1:30 PM, 6th April, 2003
No Guests
Carmen and Juni Cortez have a secret. Their parents (Banderas and Gugino) are international spies, and sometimes they're needed to save the day. This time around, the Cortez siblings meet rival spy kids, the Giggles, and together they head for the Island of Lost Dreams to battle an evil mad scientist. Not the most original basic plot, but this is made up for with the most imaginative story since the first Spy Kids.
There are skeleton warriors, bizarre creatures, and enough spy gizmos to make James Bond jealous. To top that off, we even get Buscemi in mad-scientist mode!

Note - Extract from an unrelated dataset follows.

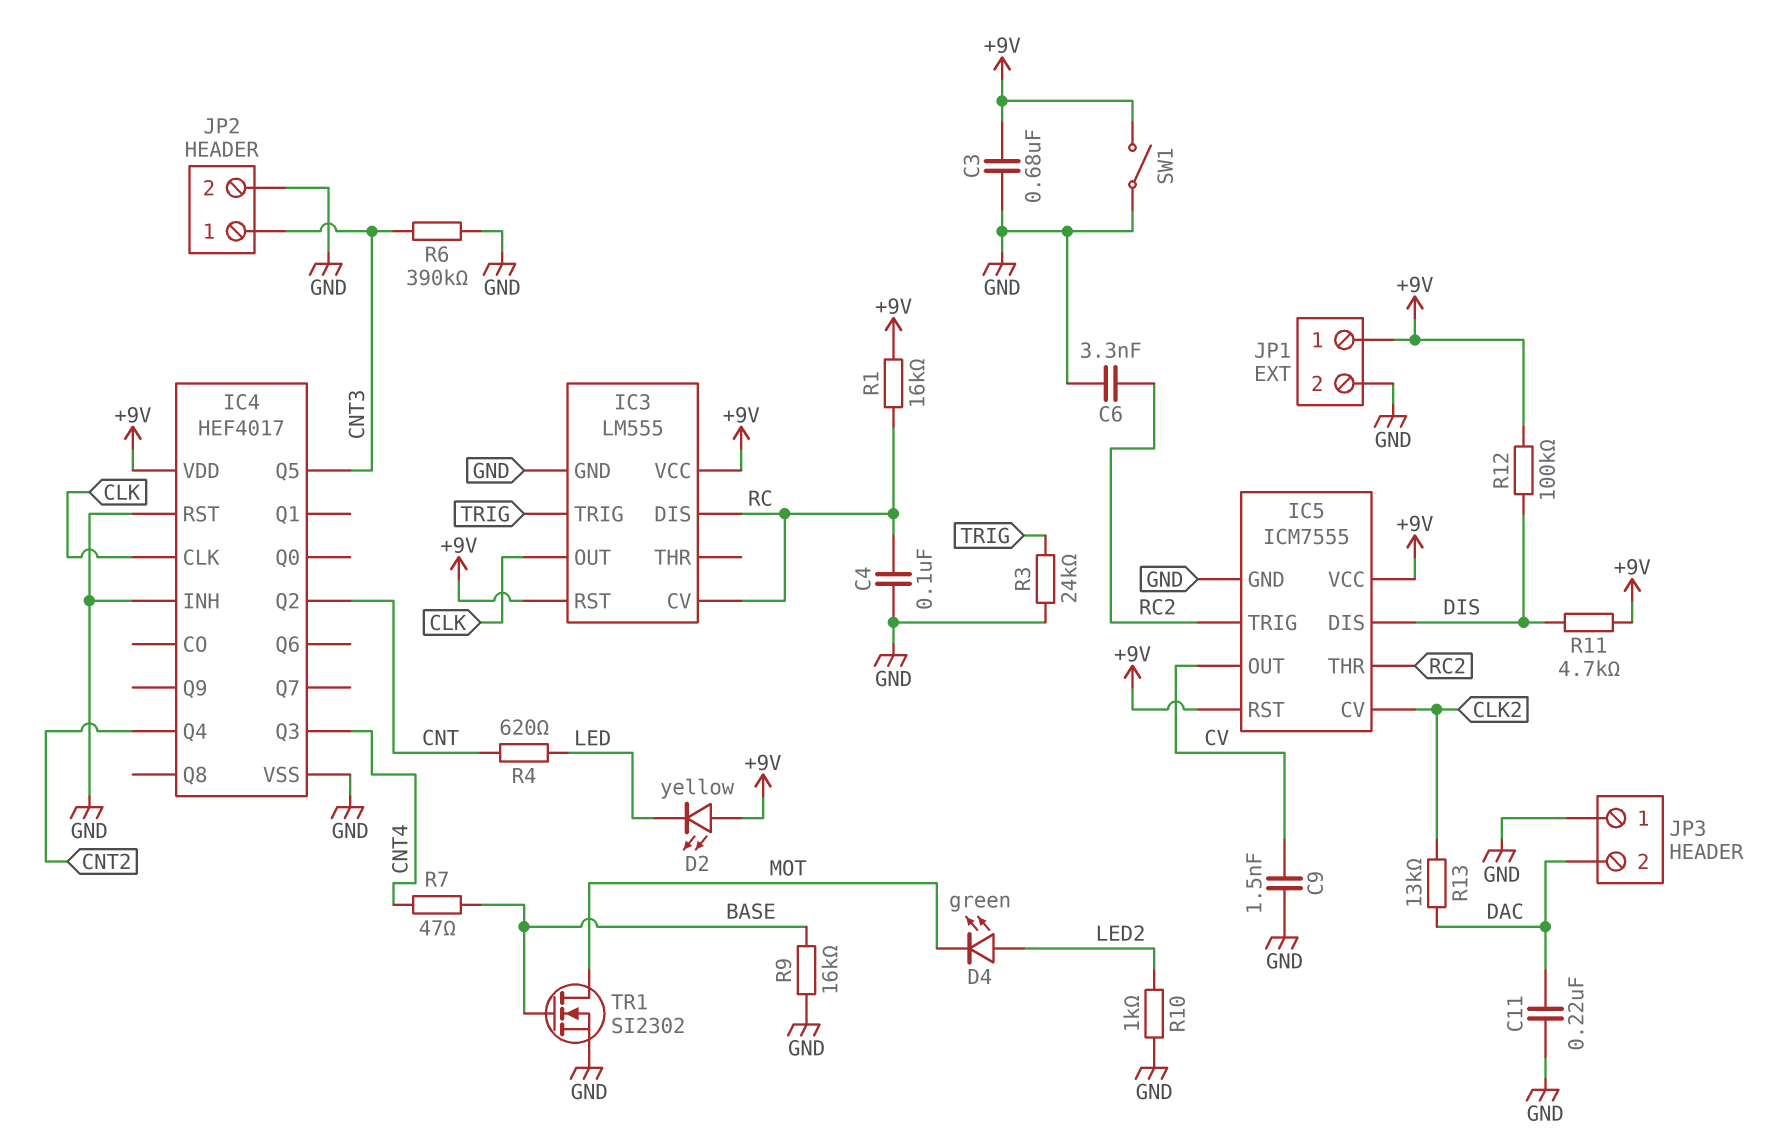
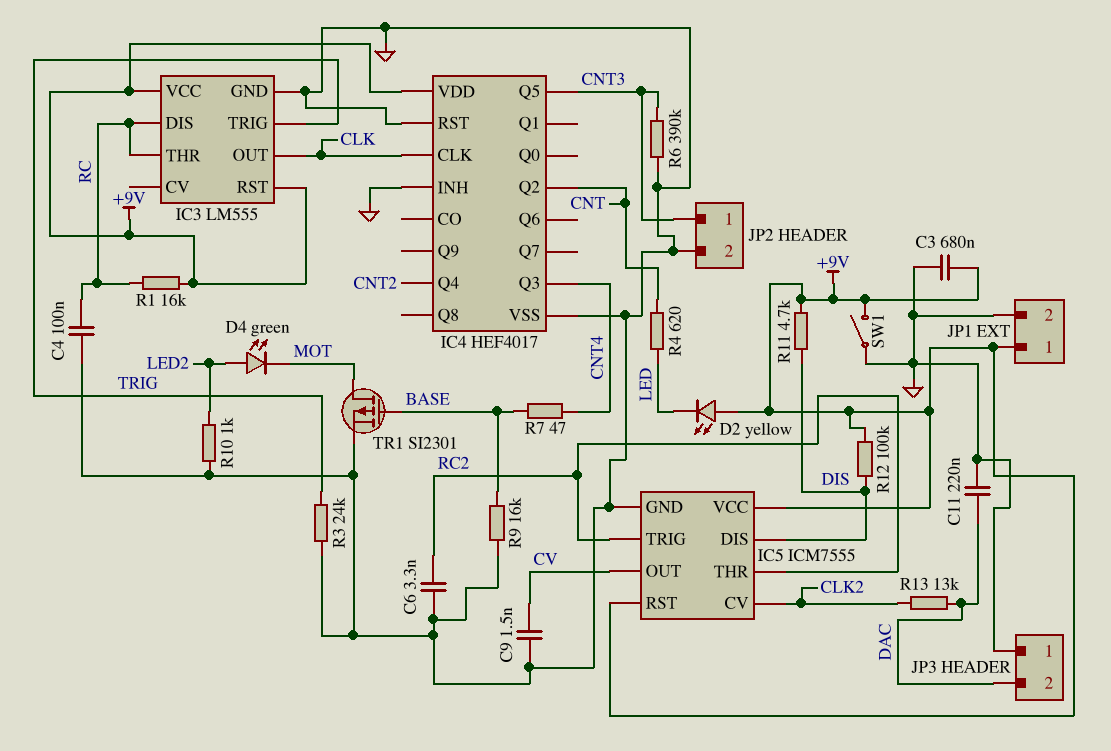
IC3 pin CV: RC -> none
IC3 pin THR: none -> RC
TR1: NMOS SI2302 (G BASE, D MOT, S GND) -> PMOS SI2301 (G BASE, D MOT, S GND)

With Spy Kids, Robert Rodriguez, famed for his no-holds-barred action-westerns (El Mariachi, Desperado, and From Dusk Till Dawn) and that horror movie in which Frodo fights the T1000 (The Faculty), surprised even the harshest critics by producing one of the greatest kids' adventure movies of all time. Spy Kids 2 delivers everything the first did, but even bigger and even better. If 'your kids' (also known as the eight-year-old side of you that you only let out in a dark theatre) enjoyed the first Spy Kids then you'll love this one. If you're not familiar with the Spy Kids yet, it's about time you were.
Adam Gould
3:30 PM, 6th April, 2003
It's Treasure Island in the 30th Century (but whatever: after the 23rd it's all just a blur). Technology is so advanced that it's possible to sail through the galaxy in spaceships ((mdash)) real ships, with masts and sails. Jim Hawkins, in this version, is the kind of whining teen that people of my generation tried to pretend that Luke Skywalker wasn't, but he gets a final chance to make good when he finds a map pinpointing the location of a whole planetful of treasure, and so sets forth with the usual kind of gang: bumbling godfather, acerbic-yet-foxy (literally foxy) captain, nasty mutinous pirates, nice mutinous pirates, etc. Despite the fact that they're all members of different and genuinely weird species, he manages to avoid acquiring a comic relief sidekick until after they find the planet and land.
The film is patchy. Musker and Clements were responsible for some marvellous set pieces in their previous Disney features (The Great Mouse Detective, The Little Mermaid, Aladdin, Hercules), and they're responsible for some spectacular ones here, too, but, while it's enjoyable enough, looks great, and is certainly a vast improvement over Disney's last cartoon in this vein (Atlantis), overall it's neither as exciting nor as funny nor as moving as it's trying to be.